Diners at Esquina, 801 Mass, may have had a ghost chile encounter when visiting in the summer and fall months. Co-owner Simon Bates introduced the pepper, supplied from a Eudora farm, into one of the restaurant’s salsas. Up until last month when supply ceased for the season, Bates said Lawrence’s most powerful salsa met an equally-strong reception.
“It was a big hit and it’s just delicious,” Bates said.
One of Brann’s concerns when considering whether to concoct a bhut jolokia-infused barbecue sauce was offending diners with too much heat. Bates said he found a way to preserve the flavor of the pepper while satisfying resident chili-heads.
“I mean, we could’ve made so that it was so intensely spicy that no one would’ve been able to try them,” Bates said. “But being in Kansas and all we just tried to make it a little more accessible.”
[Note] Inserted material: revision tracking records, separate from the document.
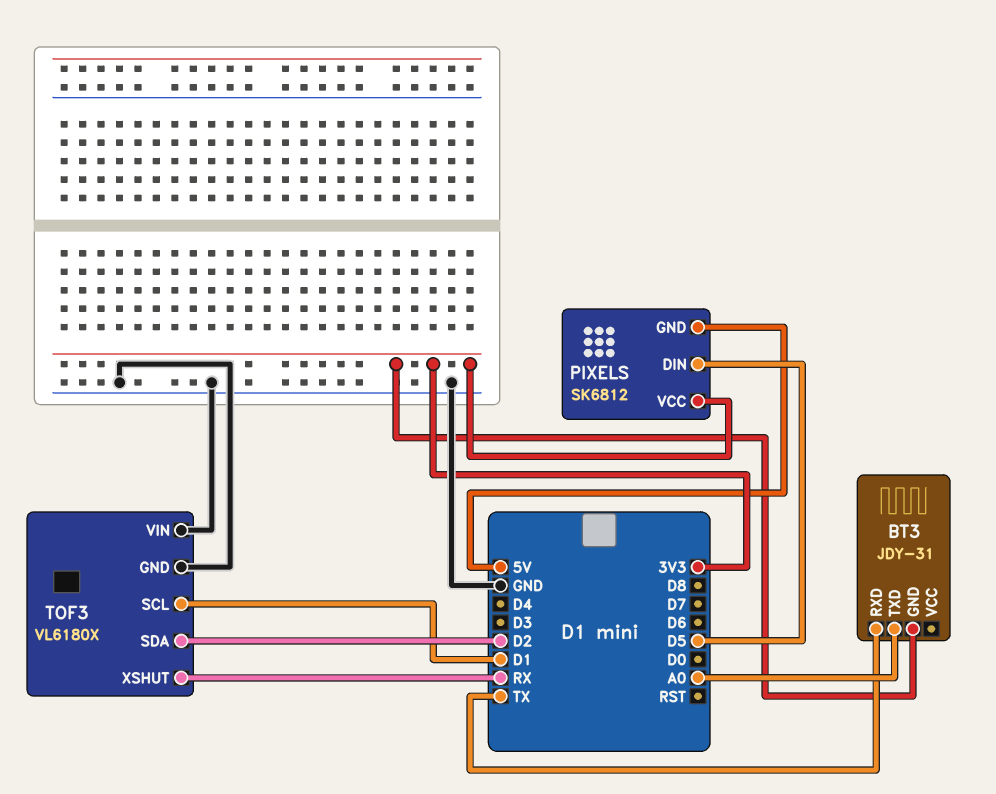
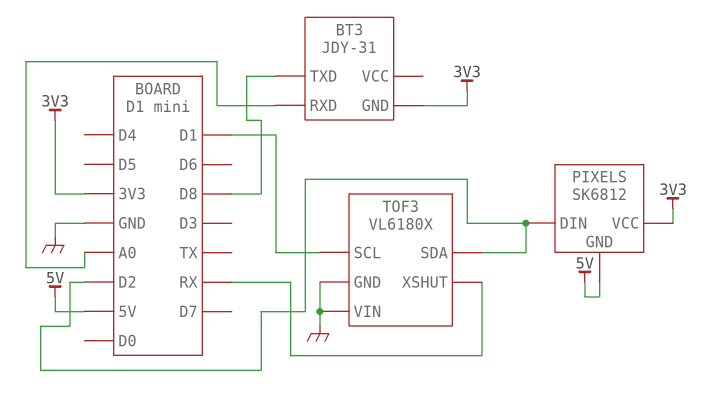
BT3 pin RXD: TX -> A0
BT3 pin TXD: A0 -> D8
PIXELS pin DIN: D5 -> D2

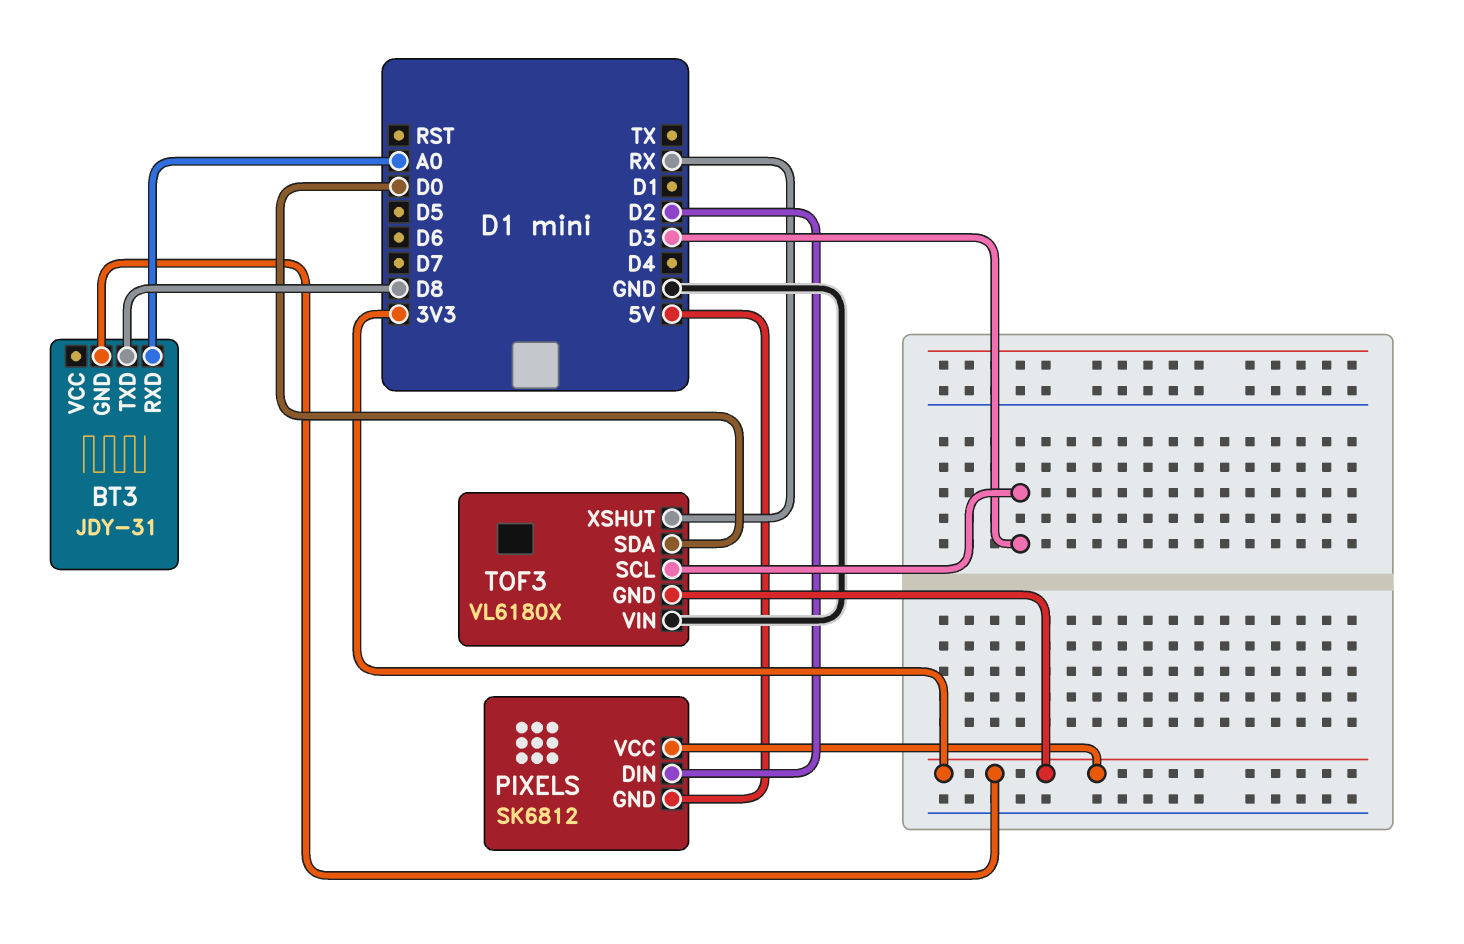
TOF3 pin GND: GND -> 3V3
TOF3 pin SCL: D1 -> D3
TOF3 pin SDA: D2 -> D0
Bates put about 25 small, fresh chilies into each one-quart batch. He roasted onions, tomatillos and garlic with the peppers and blended the ingredients with tequila, lime, vinegar and oil — see attached recipe. Each batch would last about two days.
The chilies can be found in packaged and dried at Checkers for usually a little more than $3. Mrs. Renfro’s Ghost Pepper Salsa has also started appearing on shelves since the fall.
Bates said the sauce won’t return to Esquina until summer unless he can find the fresh chilies for a reasonable price between now and then. Either way it’s “for sure” coming back, he said.
Until then, those cooking at home would be well advised to wear rubber gloves when preparing the chili.
Brann said bhut jolokias go best with traditional Middle Eastern curry dishes. He recommends reducing the peppers in oil at first to cook a little of the heat out.
And, above all, he said, make sure you like haat stuff.